ABSTRACT

An experimental investigation has been carried out to analyze the effect of the diameter on two-phase flows in vertical large-diameter pipes. This study generated and gathered experimental data for diameters ranging from 19 to 297 mm. The working fluids for the experimental database are water and air, for superficial liquid velocities ranging from 0.2 to 0.7 m/s, and superficial gas velocities ranging from 0.1 to 30 m/s.

From the experimental observations of flow regimes in diameters larger than 97 mm, churn flow is observed under conditions that slug flow would be expected in smaller diameter pipes. The experimental data indicate that the holdup and pressure gradient is systematically higher for the 297 mm pipe, compared to the smaller diameters, when the total pressure gradient is gravitationally dominated.
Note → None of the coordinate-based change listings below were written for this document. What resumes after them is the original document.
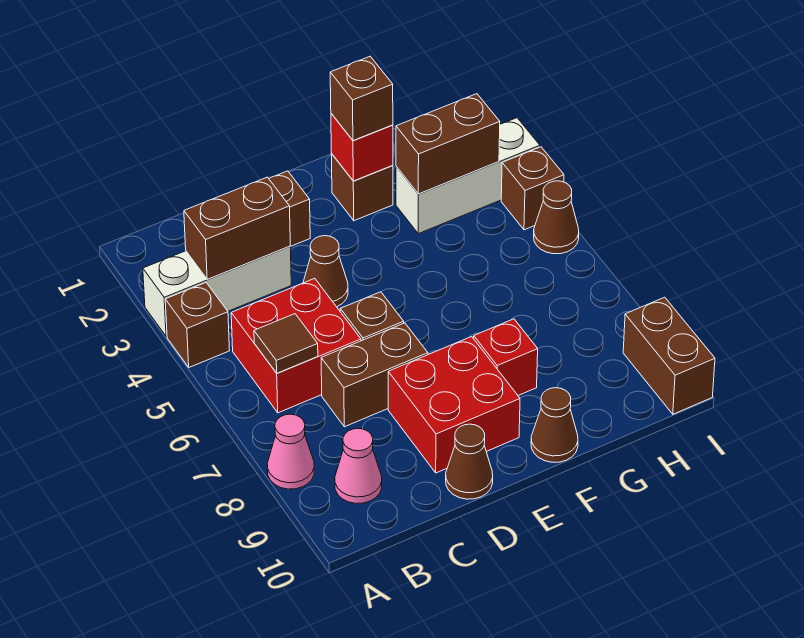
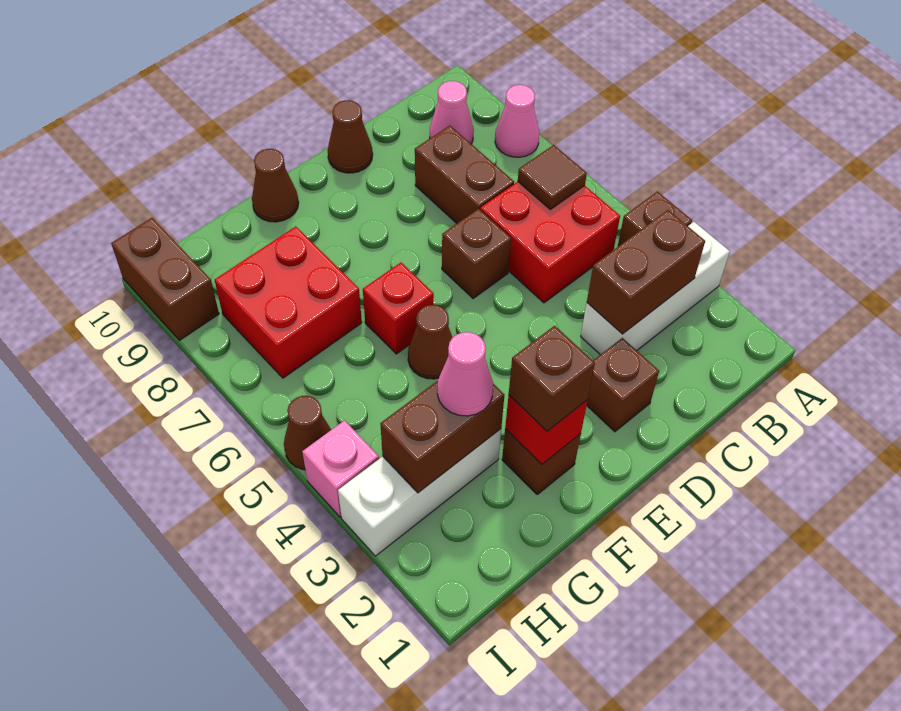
brown brick C7:D7 level 1 -> brown brick C7:C8 level 1
brown cone D4 level 1 -> brown cone F5 level 1
red brick D8:E9 level 1 -> red brick G7:H8 level 1
red brick F8 level 1 -> red brick F6 level 1
none -> pink cone G3 level 3
brown brick I4 level 1 -> pink brick I4 level 1

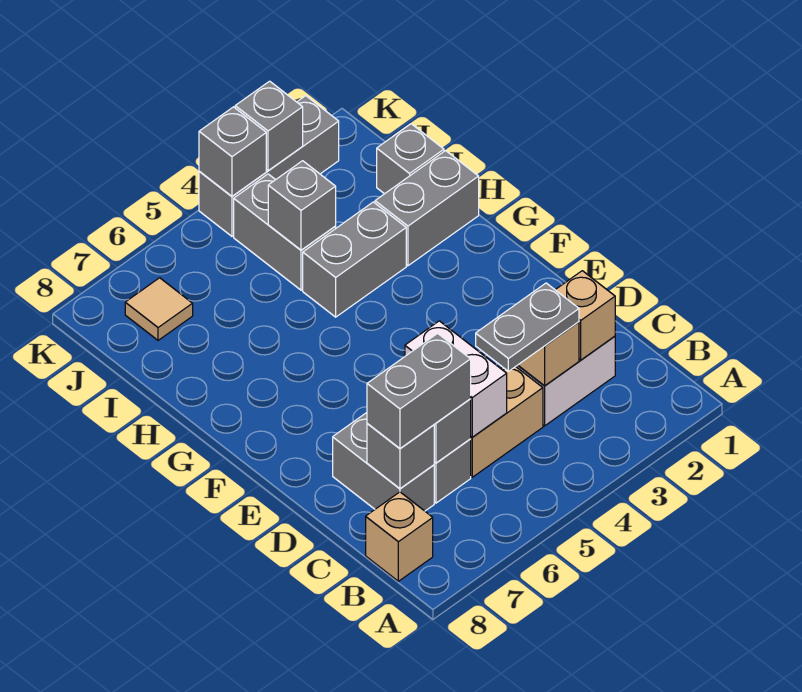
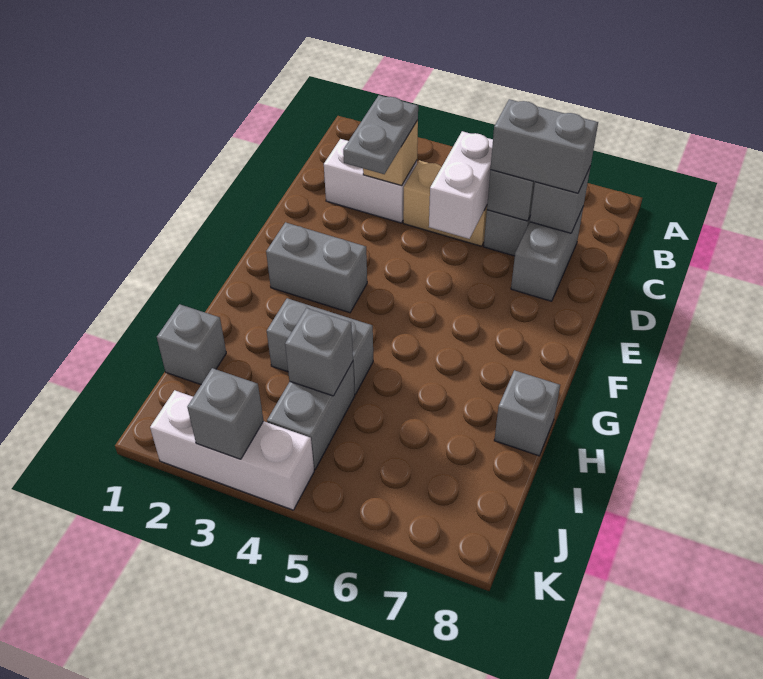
tan brick B8 level 1 -> none
tan brick C2 level 2 -> none
grey plate C3:C4 level 3 -> grey plate C3:D3 level 3
grey brick H1:H2 level 1 -> grey brick F2:F3 level 1
tan tile J7 level 1 -> none
grey brick K2:K4 level 1 -> white brick K2:K4 level 1
grey brick K4 level 2 -> grey brick H8 level 1

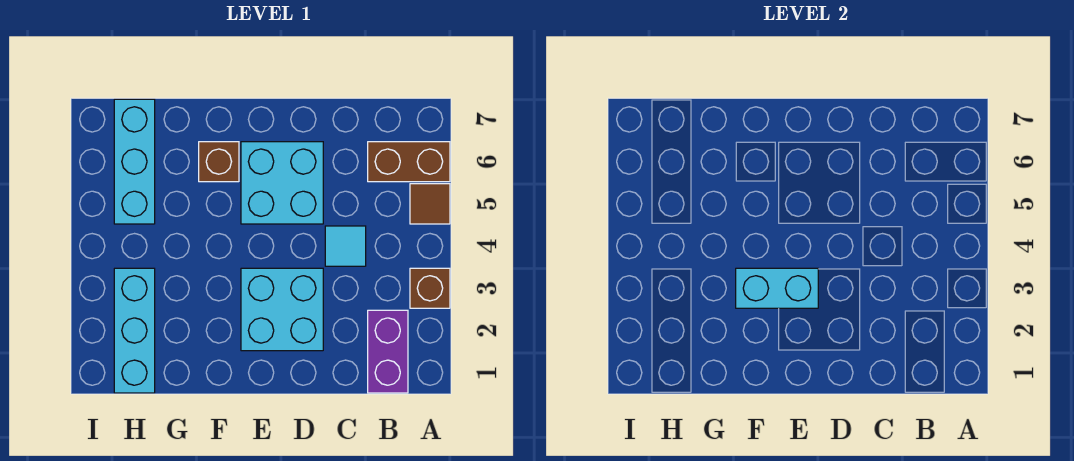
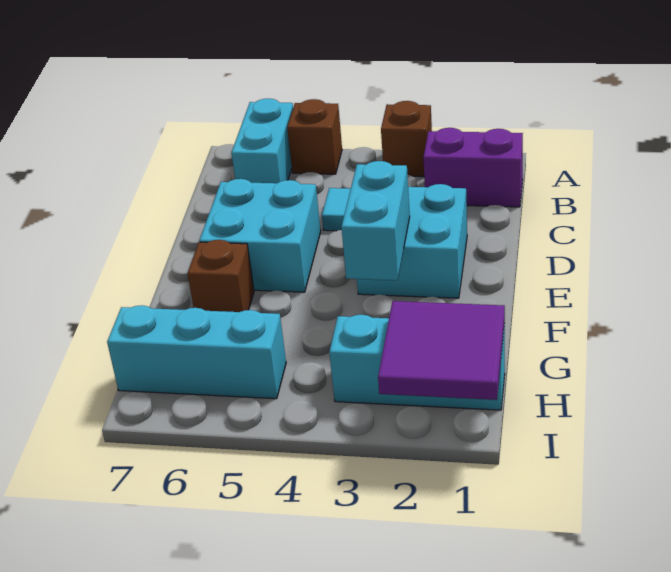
brown tile A5 level 1 -> brown brick A5 level 1
brown brick A6:B6 level 1 -> cyan brick A6:B6 level 1
none -> purple tile H1:I2 level 2

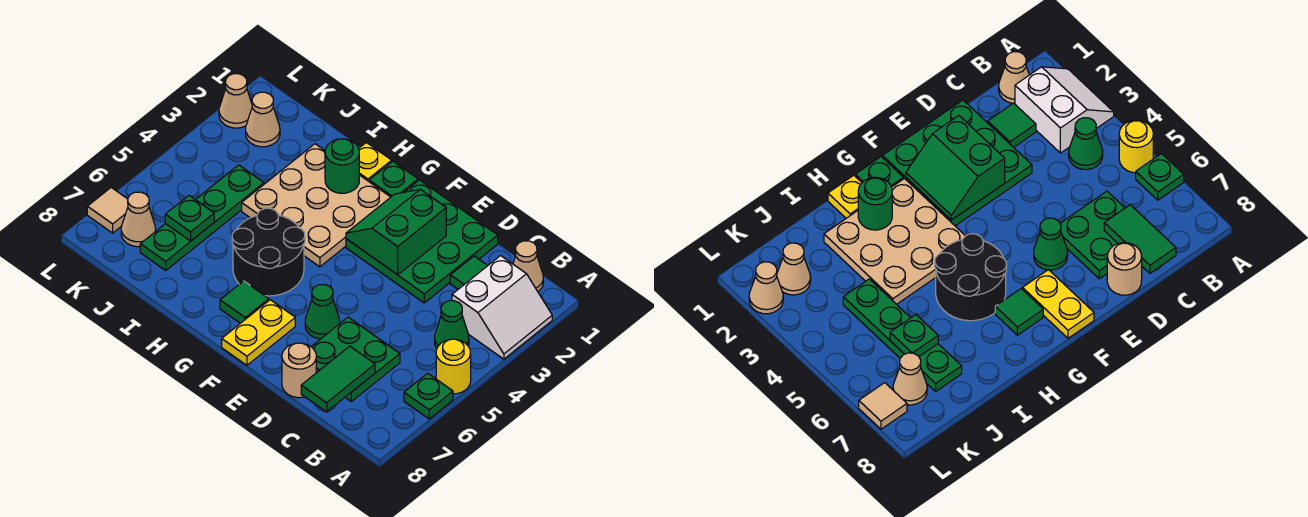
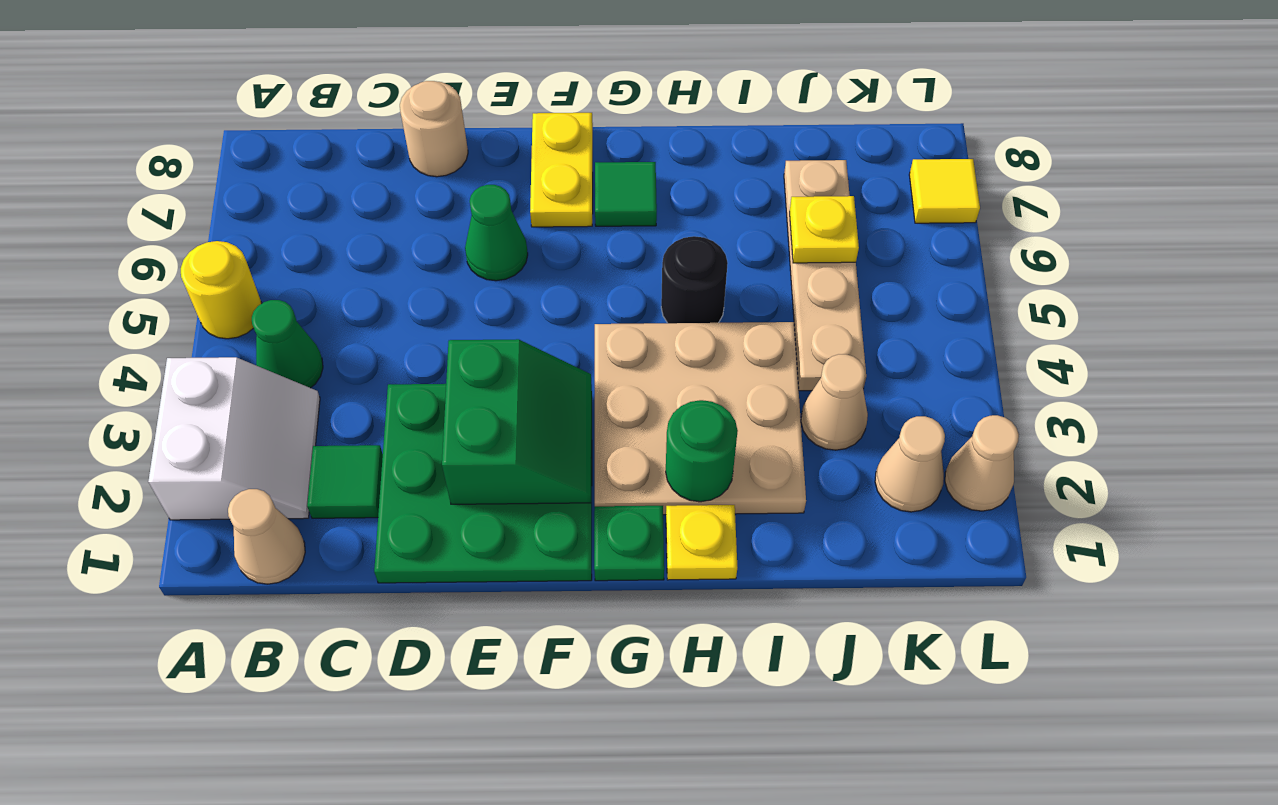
white slope A2:B3 level 1 top B -> white slope A2:B3 level 1 top A
green plate A6 level 1 -> none
green plate C6:D7 level 1 -> none
green tile C7:C8 level 2 -> none
black round brick G5:H6 level 1 -> black round brick H5 level 1
green plate J4:J7 level 1 -> tan plate J4:J7 level 1
green plate J6 level 2 -> yellow plate J6 level 2
tan cone K7 level 1 -> tan cone J3 level 1
tan tile L7 level 1 -> yellow tile L7 level 1

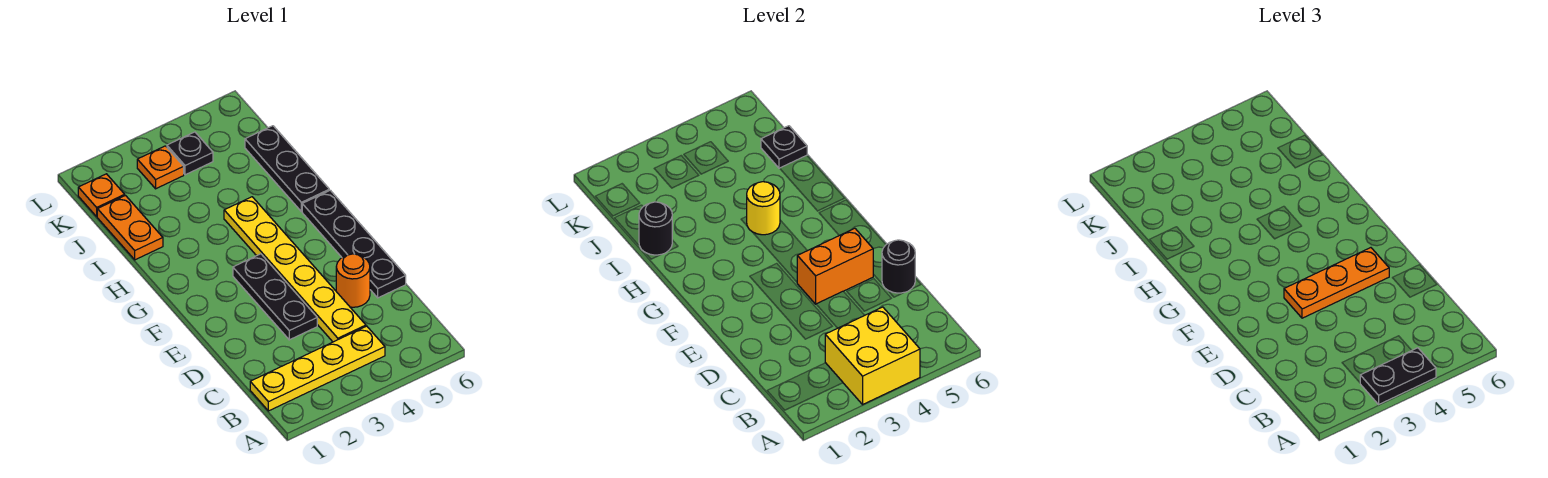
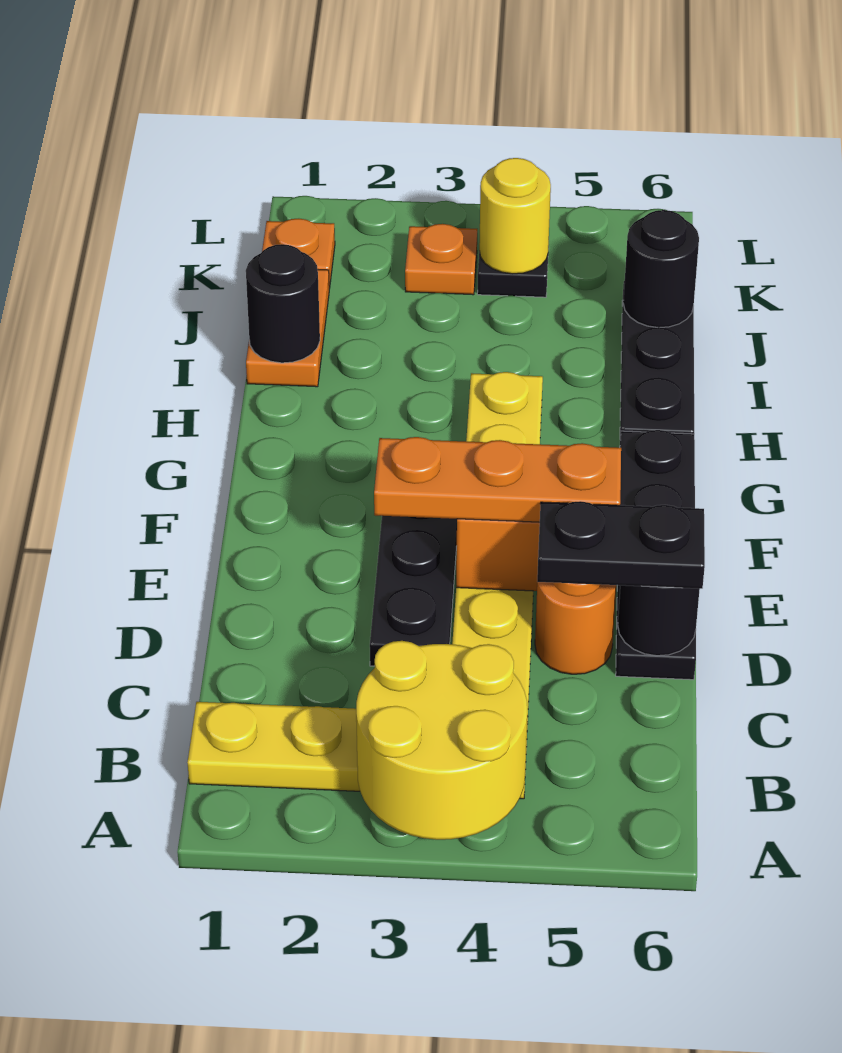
yellow brick A3:B4 level 2 -> yellow round brick A3:B4 level 2
black plate A3:A4 level 3 -> black plate D5:D6 level 3
yellow round brick H4 level 2 -> yellow round brick K4 level 2
black plate J6 level 2 -> black round brick J6 level 2

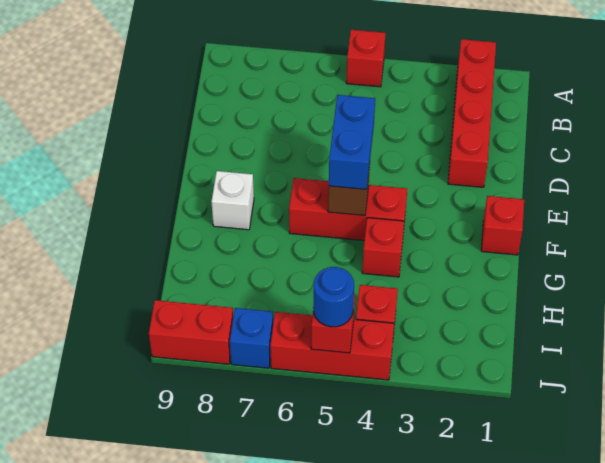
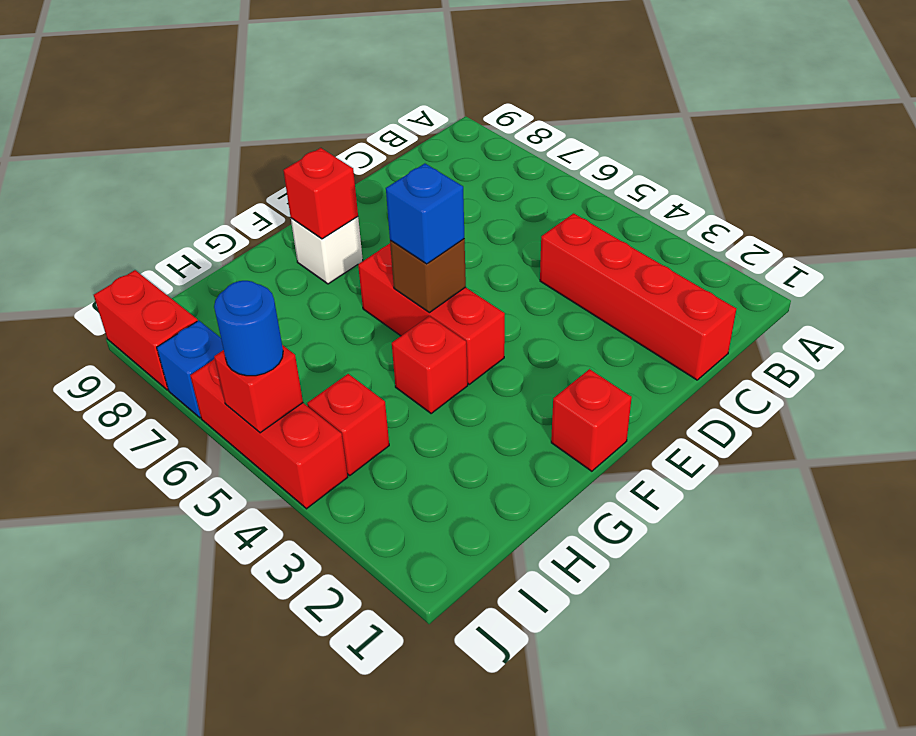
red brick A2:D2 level 1 -> red brick C1:C4 level 1
red brick A5 level 1 -> red brick F8 level 2
blue brick E5:F5 level 3 -> blue brick F5 level 3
However, the total pressure gradient only changes approximately 25% for pipe diameters ranging from 97 to 297 mm and superficial gas velocities lower than the minimum point in the pressure gradient curve. In contrast, the liquid holdup varies up to 100% for the same range of pipe diameters and gas/liquid velocities. The measurements of liquid holdup and pressure gradient are also compared to a simplified model based on the Drift-flux concept. The results from this simplified model shows that the liquid holdup can only be roughly estimated, however, the pressure gradient predictions stay mostly within 25% of the experimental data.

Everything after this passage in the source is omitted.